3. Following the vesting and withholding schedule as described in Footnote 2, includes (i) 13,397 shares of Class A Common Stock held directly, (ii) 46,262 RSUs which vest ratably on each of April 1, 2027, 2028 and 2029, provided that the reporting person is still providing services exclusively for the Company or any of its affiliates through the applicable vesting date, and contingent upon the Company generating at least $5 million in gross revenues for the quarter in which the vesting occurs, and (iii) 58,200 RSUs which will vest ratably on each of April 1, 2027, 2028, 2029 and 2030, provided that the reporting person is still providing services exclusively for the Company or any of its affiliates through the applicable vesting date, and contingent upon the Company generating at least $5 million in gross revenues for the quarter in which the vesting occurs.
4. Represents shares of Class A Common Stock held in trusts for the benefit of the reporting person's immediate family, of which the reporting person's spouse is the sole trustee of each trust.
5. Represents shares of Class A Common Stock held in the reporting person's 401(k) account as of March 27, 2026.
/s/ Stephen M. Merkel04/01/2026
** Signature of Reporting PersonDate
Reminder: Report on a separate line for each class of securities beneficially owned directly or indirectly.
* If the form is filed by more than one reporting person, see Instruction 4 (b)(v).
** Intentional misstatements or omissions of facts constitute Federal Criminal Violations See 18 U.S.C. 1001 and 15 U.S.C. 78ff(a).
Note: File three copies of this Form, one of which must be manually signed. If space is insufficient, see Instruction 6 for procedure.
Persons who respond to the collection of information contained in this form are not required to respond unless the form displays a currently valid OMB Number.
* Form 4: SEC 1474 (03-26)

FAQ

What did BGC (BGC) disclose about Stephen Merkel’s new equity grant?

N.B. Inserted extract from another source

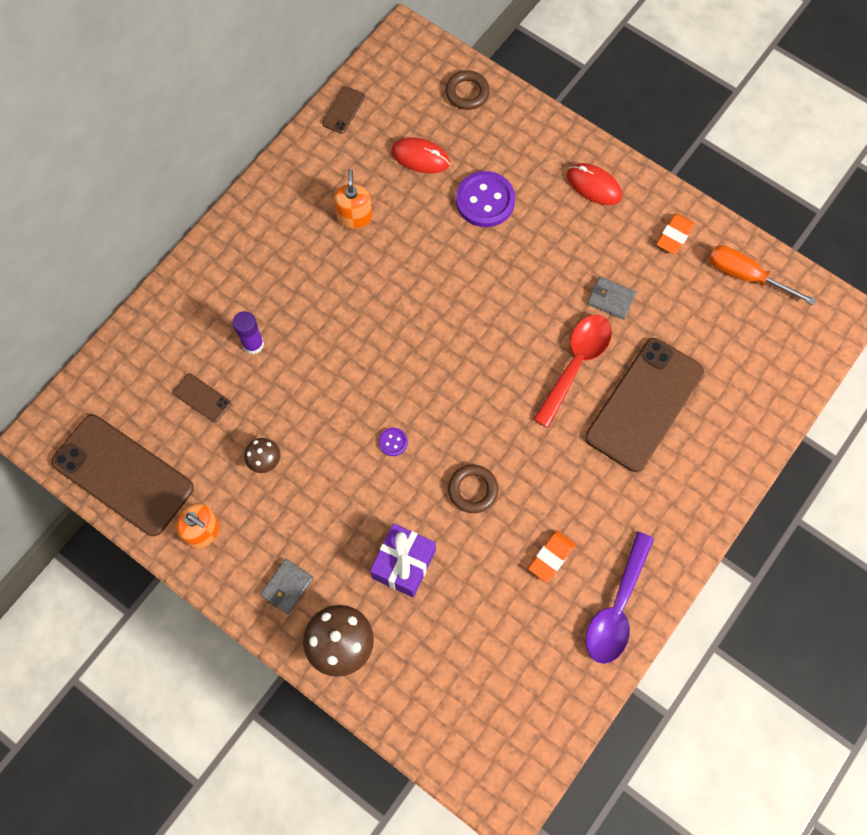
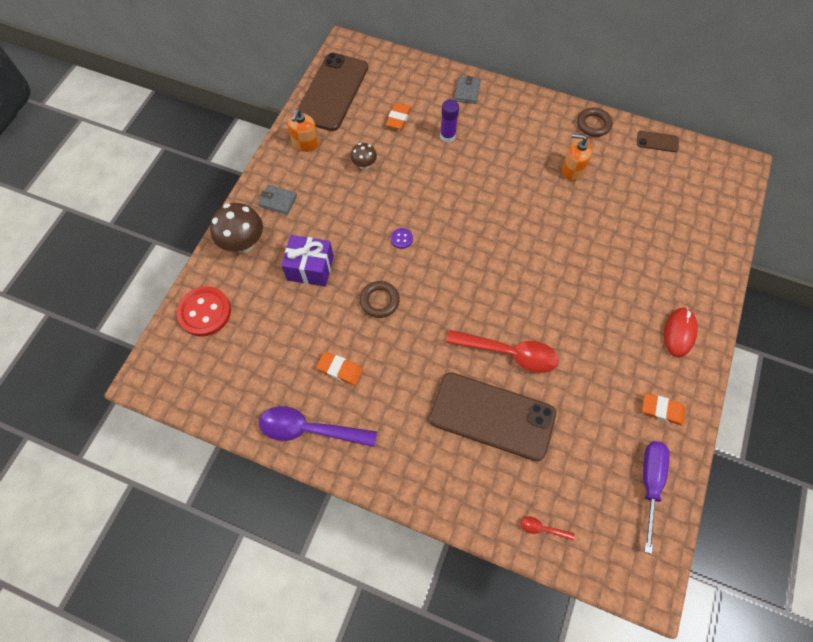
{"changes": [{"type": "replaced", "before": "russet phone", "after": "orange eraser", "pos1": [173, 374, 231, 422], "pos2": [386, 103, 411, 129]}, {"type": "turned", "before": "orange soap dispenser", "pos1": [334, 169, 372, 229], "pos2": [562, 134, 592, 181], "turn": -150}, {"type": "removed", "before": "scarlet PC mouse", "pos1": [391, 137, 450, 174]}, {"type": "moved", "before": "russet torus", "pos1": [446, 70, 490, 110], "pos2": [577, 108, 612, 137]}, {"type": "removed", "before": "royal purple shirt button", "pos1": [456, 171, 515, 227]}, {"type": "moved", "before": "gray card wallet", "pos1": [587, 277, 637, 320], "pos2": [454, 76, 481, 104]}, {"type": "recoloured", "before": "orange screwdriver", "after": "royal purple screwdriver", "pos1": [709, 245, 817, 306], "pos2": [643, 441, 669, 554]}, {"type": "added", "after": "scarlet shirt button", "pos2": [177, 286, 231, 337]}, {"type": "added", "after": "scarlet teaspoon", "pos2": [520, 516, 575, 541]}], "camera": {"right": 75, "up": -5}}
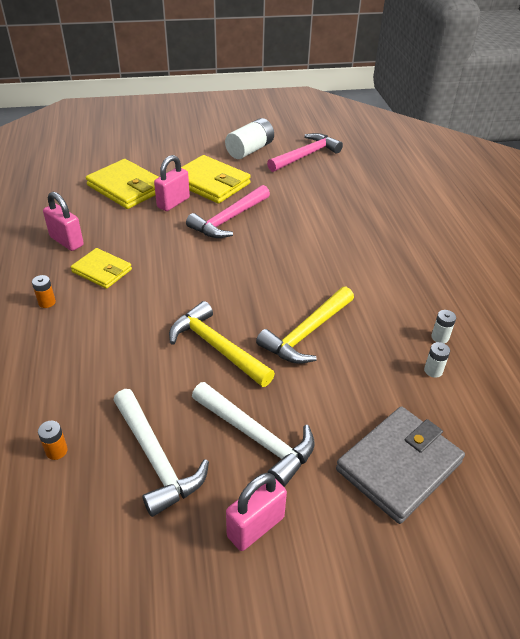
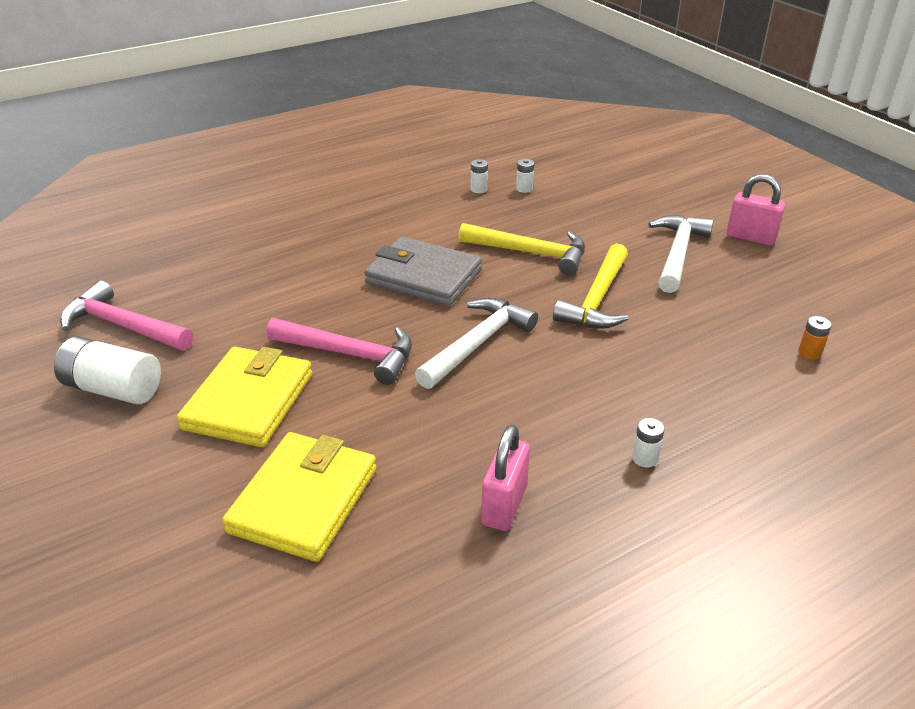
{"changes": [{"type": "recoloured", "before": "orange power cell", "after": "snow-white power cell", "pos1": [32, 275, 56, 308], "pos2": [632, 418, 665, 467]}, {"type": "removed", "before": "bright yellow card wallet", "pos1": [71, 248, 132, 289]}, {"type": "moved", "before": "snow-white claw hammer", "pos1": [114, 389, 209, 517], "pos2": [415, 298, 538, 389]}, {"type": "removed", "before": "rose-pink small lock", "pos1": [154, 155, 190, 211]}, {"type": "moved", "before": "gray card wallet", "pos1": [336, 406, 465, 524], "pos2": [364, 236, 482, 307]}], "camera": {"right": -110, "up": -5}}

BGC granted Stephen M. Merkel 77,882 RSUs under its Long Term Incentive Plan. The RSUs vest over five years and each unit converts into one share of Class A common stock if the vesting conditions are met.

How do Stephen Merkel’s new RSUs at BGC (BGC) vest over time?

The 77,882 RSUs vest ratably on each of the first through fifth anniversaries of April 1, 2026. Vesting requires continued service and that BGC generates at least $5 million in revenue in the applicable quarter.

What happened when Stephen Merkel’s previously granted RSUs vested at BGC (BGC)?

On April 1, 2026, 29,973 RSUs vested and became issuable as Class A common stock. BGC withheld 16,576 shares to satisfy tax obligations and issued the remaining 13,397 shares directly to Stephen Merkel.

Was the share disposition in Stephen Merkel’s BGC (BGC) Form 4 an open-market sale?

No. The disposition of 16,576 shares was coded “F,” indicating tax-withholding. These shares were withheld by BGC to cover tax liabilities on vested RSUs, not sold in the open market for investment purposes.

What ongoing RSU awards does Stephen Merkel have at BGC (BGC)?

Following the reported vesting, holdings include 46,262 RSUs vesting in 2027–2029 and 58,200 RSUs vesting in 2027–2030. Each tranche requires continued exclusive service and at least $5 million in quarterly gross revenues for vesting.

How are Stephen Merkel’s indirect BGC (BGC) holdings structured?

Indirect holdings include Class A common stock in trusts for his immediate family and in his 401(k) plan. Trust shares are held by his spouse as sole trustee, while 401(k) shares reflect plan holdings as of March 27, 2026.